Growing up with parents who were both musicians, I set out, with a little goading from my father, to be the best cellist I could be. In fact, I was lucky to have had a number of remarkable teachers: Orlando Cole, revered cellist and pedagogue, who saw enough early promise in me to accept me to his class at the Curtis Institute of Music in Philadelphia, where I received my Bachelor of Music degree. It was an incredible break for an unsophisticated girl from New Jersey. I remember him and his generous sense of decency and gentlemanly kindness with great affection and gratitude.
My luck continued when I spent two years studying in Germany in the Master Class of the renowned Italian cellist, Antonio Janigro. Since then I’ve spent my musical career with the Minnesota Orchestra, where I met and married the handsome fourth horn player. And where my formidable colleagues, incredibly, only get better and better and better.
I’ve spent my summers with the Grand Teton Music Festival in Wyoming, renewing ties with musician friends from around the world (and catching up on industry gossip). There, over the years, I also learned the pleasures of backpacking. I came to fancy myself a mycologist, but in truth I’ve become so rusty that I now limit myself to store-bought and the occasional Morel foraged on a really good day.
Author
The first book I truly fell in love with was Blue Willow by Doris Gates. I must have been in grammar school. I believe that the beloved china plate in that book finds its echo in WATER MUSIC. A college boyfriend got me reading The Lord of the Rings, which I uncharacteristically found bewitching, and T.S. Eliot, which I tried with only marginal success to memorize. Around that time I discovered The Lives and Times of Archy and Mehitabel by Don Marquis. And Mahler’s Tenth. Yes. Eclectic.

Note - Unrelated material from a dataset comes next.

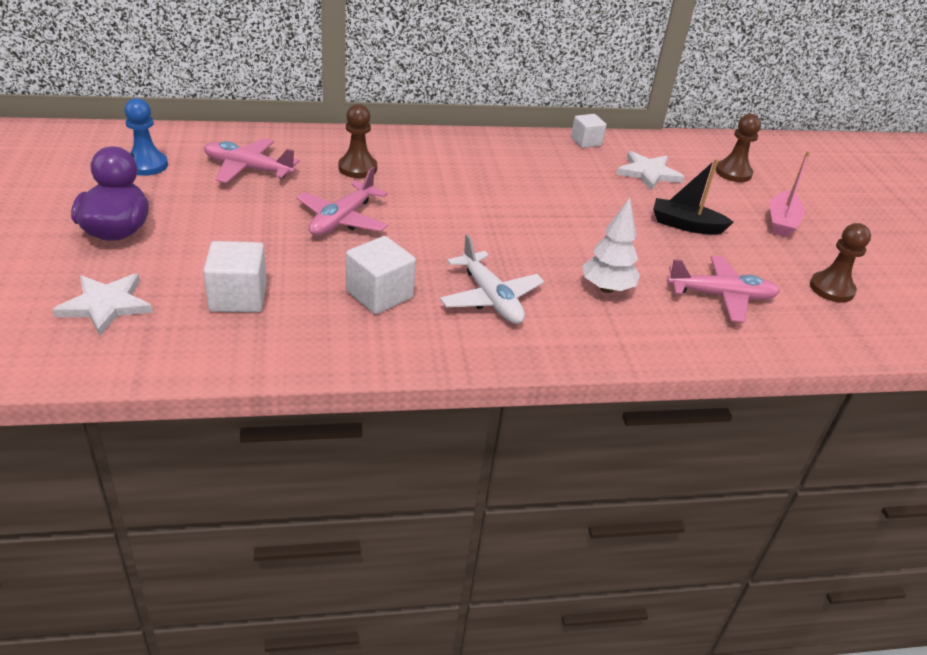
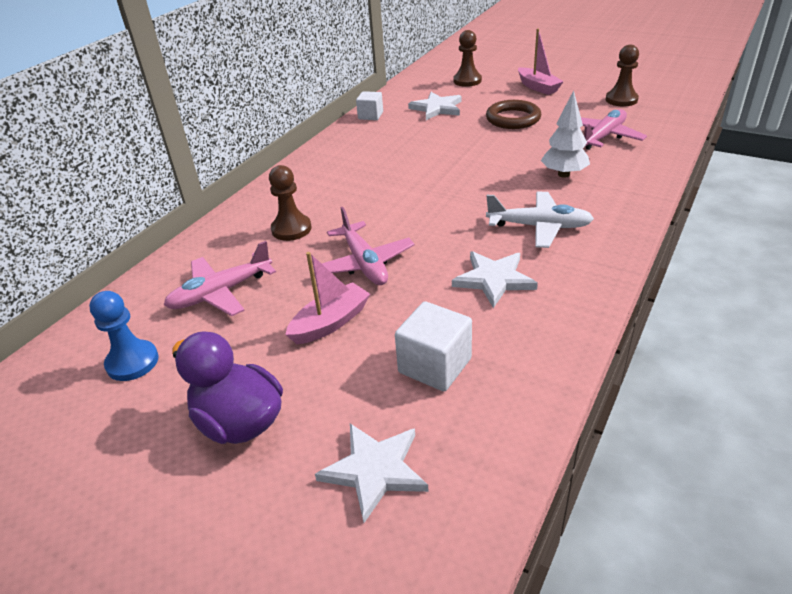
camera: 45 degrees left, 0 degrees up
(252, 230) = (330, 322): none -> pink boat
(379, 294) = (494, 279): white cube -> white star
(686, 225) = (513, 119): black boat -> brown ring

My own writing life snuck up on me. It first manifested as a journal after my daughter was born. She tolerated my reading to her for a charitably long time, but she put her foot down when I suggested Watership Down, which by then she was perfectly capable of reading herself. Two of my favorites from her early days: Grandfather Twilight by Barbara Berger and A Chair for My Mother by Vera Williams.
Books I’ve loved as an adult…way too many to name. But The God of Small Things by Arundhati Roy made a huge impression on me. And A Gentleman in Moscow by Amor Towles. I used to go on kicks: John Gardner, Wallace Stegner, Steinbeck, the ancient Greece novels by Mary Renault. Now the stack grows higher and higher.
Pet peeve: incorrect direct object pronouns. In fact my friends would call me a grammar nerd, but I still get lay and lie wrong.
Growing up, I was a cat person. But I’ve learned to love dogs—even the naughty ones, maybe especially the naughty ones.
All in all, I look for the rhythms and sounds of music echoed in language and aspire to transpose some of that into my writing.